The "Alexandrie" daybed, "croisillon" model, Stephane & Catherine de Beyrie collection, c. 2000
Finally, you picked the daybed by Jean Royère, a rather classic choice compared to the rest of selection. Why?
SBT : It's perfect. I love the simplicity of the lines, but the really round, inviting curves of the big white cushions. This piece wants to be used.
>> Decorator Jean Royère made an international reputation as designer of luxury interiors in Europe, the Middle East and Latin America in the jet setting 50s and 60s. Often perceived as being outside the modernist trajectory attributed to 20th century design, Royère was nonetheless informed by his peers and extremely influential. Having opened a store in Paris in 1943 before the end of the war, Royère then opened an office in Cairo in 1946. One his best clients in Egypt was King Farouk, which allowed him to conduct important projects in the country. In 1948, in regard to his achievement in Europe and Egypt, the French governement commissioned him to decorate the consulate in Alexandrie, for which this model of daybed was created, along one of the French cultural centers in Cairo.
Pierre Székely's bar, details
What qualities did you look for when the selecting the pieces?
SBT : I'm always drawn to natural materials, that is what I like to live around/on/in. It makes a space breathe and wear in a really beautiful way through use, spills, candles burning down to the table over long dinners. Even when I splurge on something, I like to use it, to wear it. Nothing is precious, it's meant to be given life (says the person who is not a collector, and never has to think about re-selling a piece of furniture). When I imagine a potential piece I'm always thinking about how it will be used, how friends will sink into or perch on a piece while being comfortable and enjoying conversation, and how the piece might interact with other pieces already in the space. Though my work is very curvy and fluid, in furniture I'm often drawn to more blocky, substantial shapes.
In your opinion, do you think eclecticism is important to realize a successful grouping?
SBT : Definitely. I'm always layering contrasting textures and materials, but naturally stay in a neutral pallet.
Valentine Schlegel in her studio, c. 1960. Photography by Suzanne Fournier-Schlegel/Valentine Schlegel ©/VISDA.dk
If you could keep one of these pieces for your current house, which one would it be? Why?

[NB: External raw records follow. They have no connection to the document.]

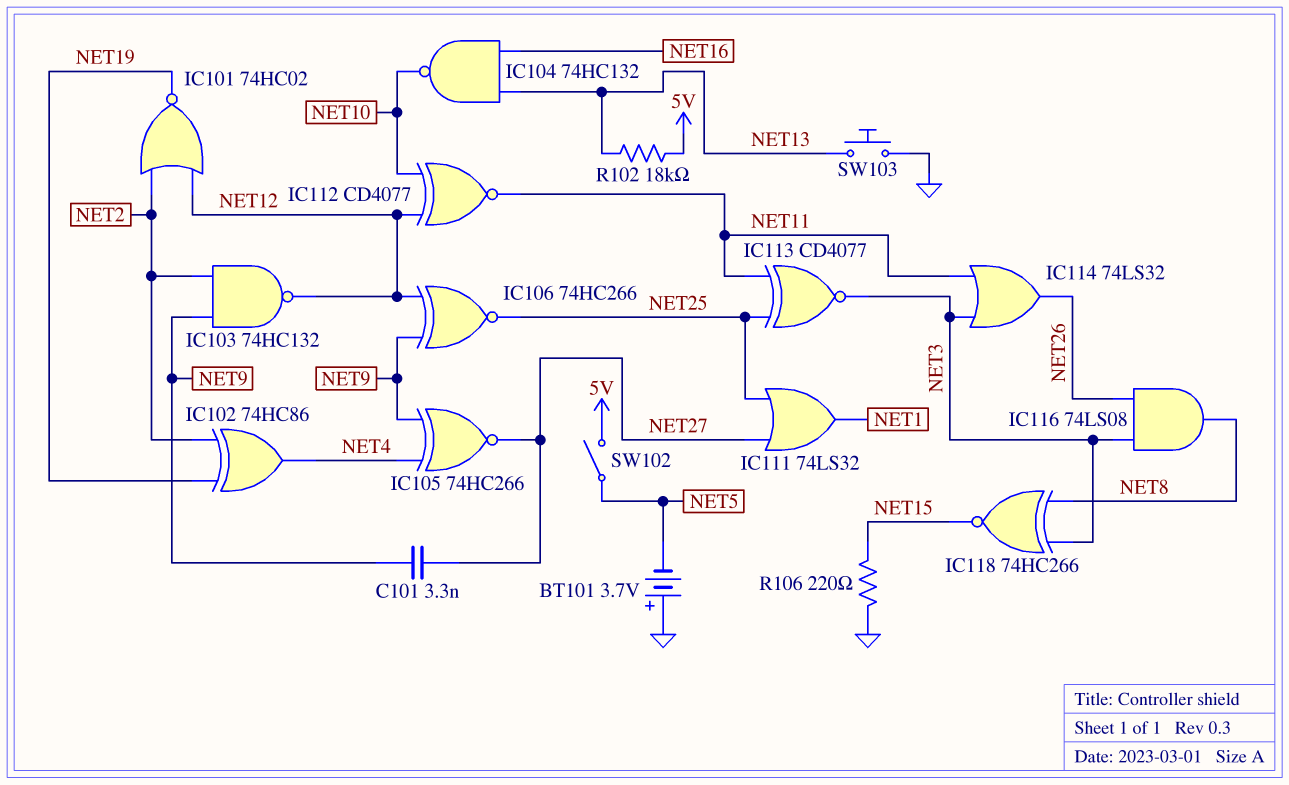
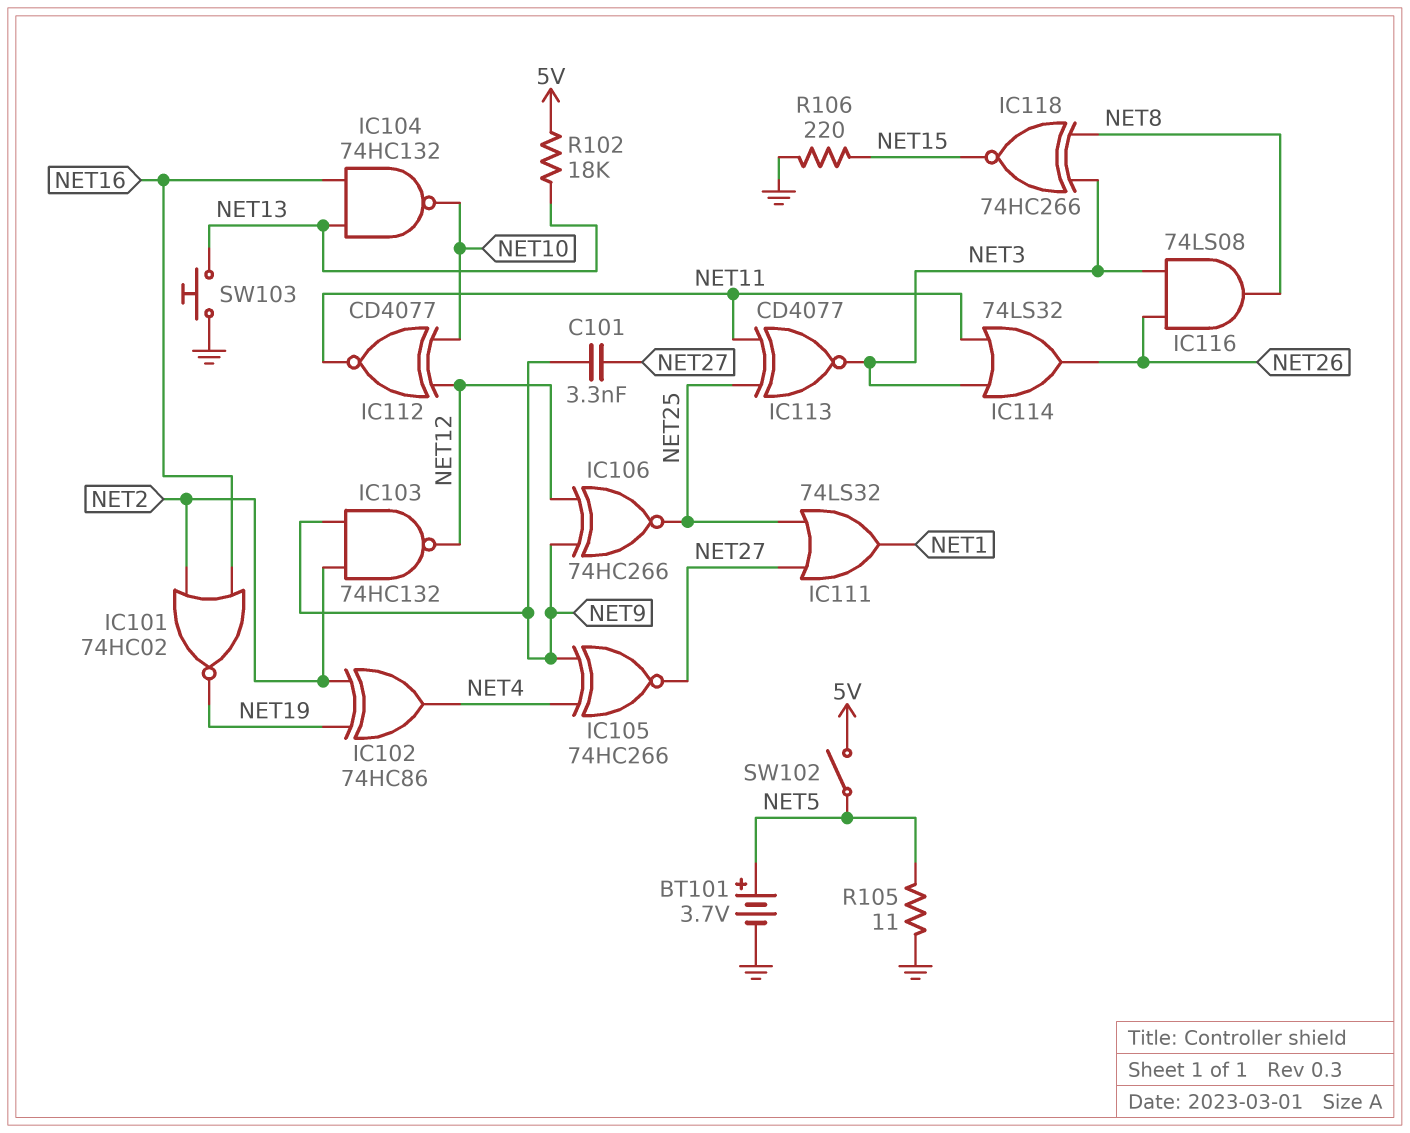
BT101: 3.7V (plus GND, minus NET5) -> 3.7V (plus NET5, minus GND)
IC101: NOR 74HC02 (in NET2, in NET12, out NET19) -> NOR 74HC02 (in NET2, in NET16, out NET19)
R105: none -> 11 (GND, NET5)

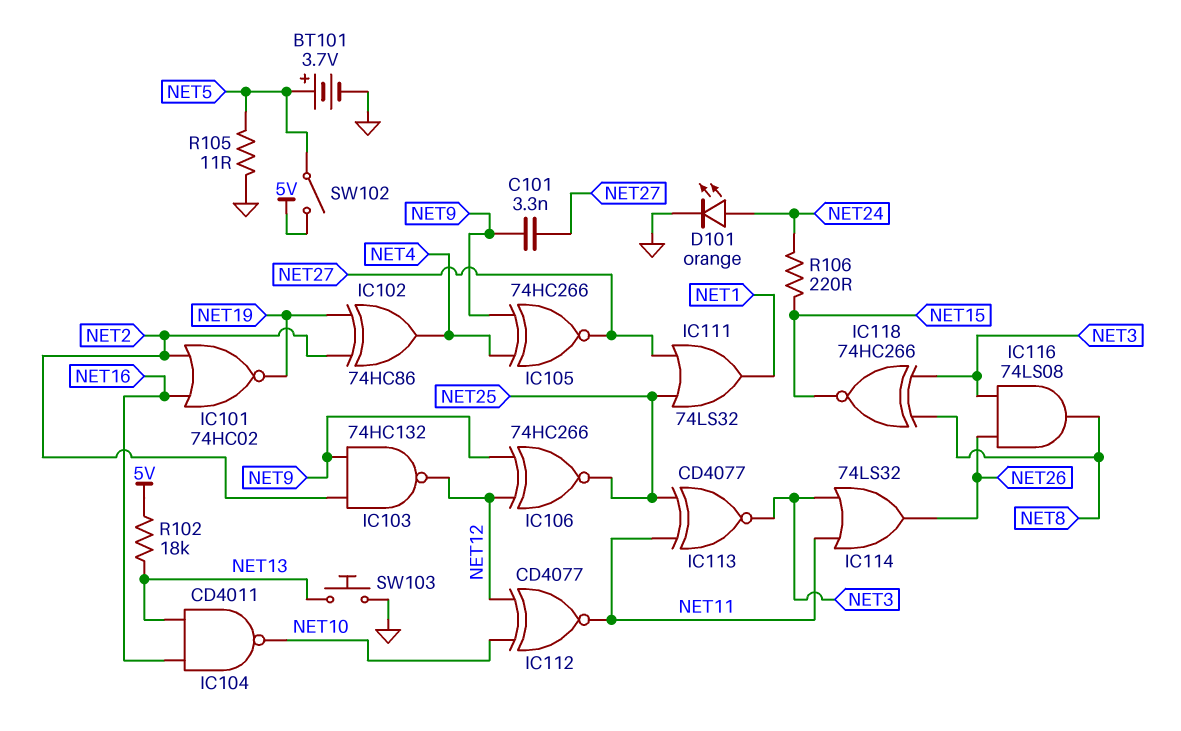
D101: none -> LED orange (A NET24, K GND)
IC104: NAND 74HC132 (in NET13, in NET16, out NET10) -> NAND CD4011 (in NET13, in NET16, out NET10)
R106: 220 (GND, NET15) -> 220 (NET15, NET24)

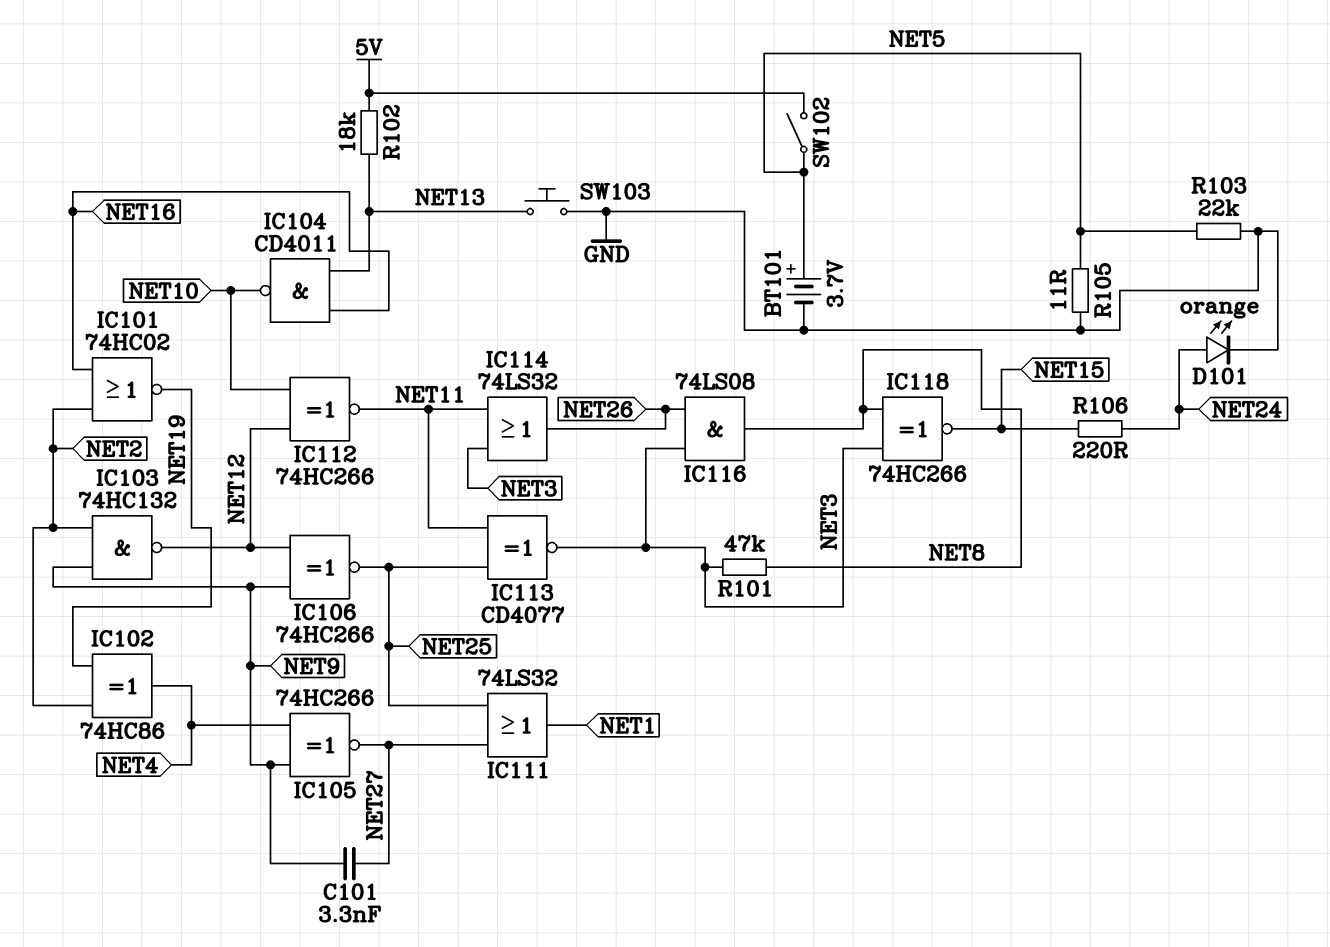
IC112: XNOR CD4077 (in NET10, in NET12, out NET11) -> XNOR 74HC266 (in NET10, in NET12, out NET11)
R101: none -> 47k (NET3, NET8)
R103: none -> 22k (GND, NET5)

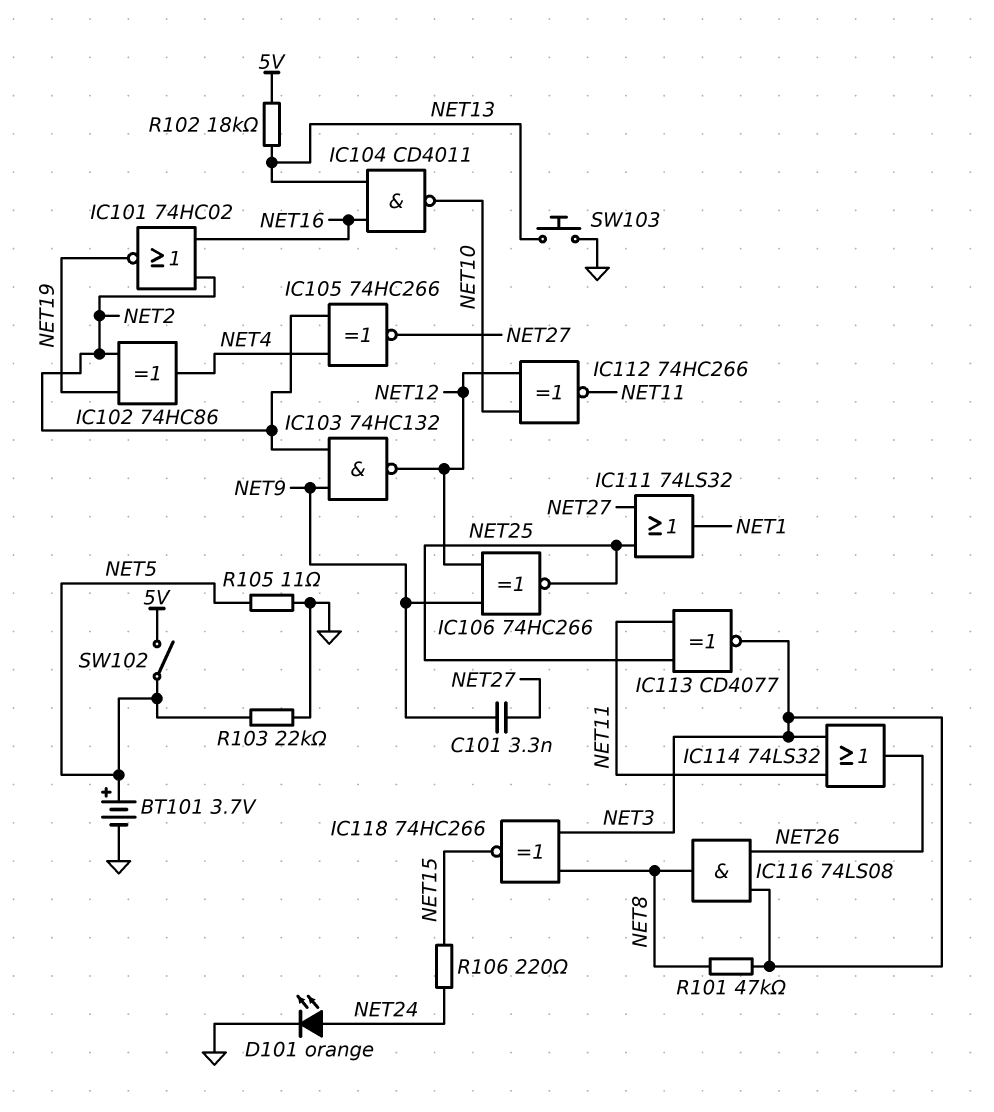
IC105: XNOR 74HC266 (in NET4, in NET9, out NET27) -> XNOR 74HC266 (in NET2, in NET4, out NET27)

SBT : Perhaps the Jean Royère daybed, mostly because I have the perfect reading window for it where I'm always squishing a chair to get as close to the light as possible first thing in the morning, or in the end-of-day light. But if it was less about function and just about the piece I'd choose the Péter Pierre Székely bar which I have absolutley no use or space for, but adore regardless as an object.

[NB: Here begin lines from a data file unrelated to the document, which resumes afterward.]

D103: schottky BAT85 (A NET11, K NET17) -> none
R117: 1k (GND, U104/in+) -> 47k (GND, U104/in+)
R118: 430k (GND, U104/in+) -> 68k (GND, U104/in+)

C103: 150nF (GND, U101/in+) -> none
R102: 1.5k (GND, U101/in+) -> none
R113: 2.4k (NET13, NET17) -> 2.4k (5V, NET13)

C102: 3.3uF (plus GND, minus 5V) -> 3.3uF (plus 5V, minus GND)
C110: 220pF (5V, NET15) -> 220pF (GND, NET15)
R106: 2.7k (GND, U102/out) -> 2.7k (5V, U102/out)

What / Who inspires you (inside or outside the design world)?
SBT : I'm mostly referencing early to mid 1900s biomorphic sculpture and design. Where Arp, Moore, Hepworth, Noguchi, Alberto Viani, Marta Pan, Valentine Schlegel, Wendell Castle, and JB Blunk overlap. As I start to think about attempting larger scale and other mediums, I'm most drawn to the work and mindset of multidisciplinary designers and artists who work across mediums, materials, across commercial and fine art. It's fascinating to see how they apply what lives in their brain to so many different canvases.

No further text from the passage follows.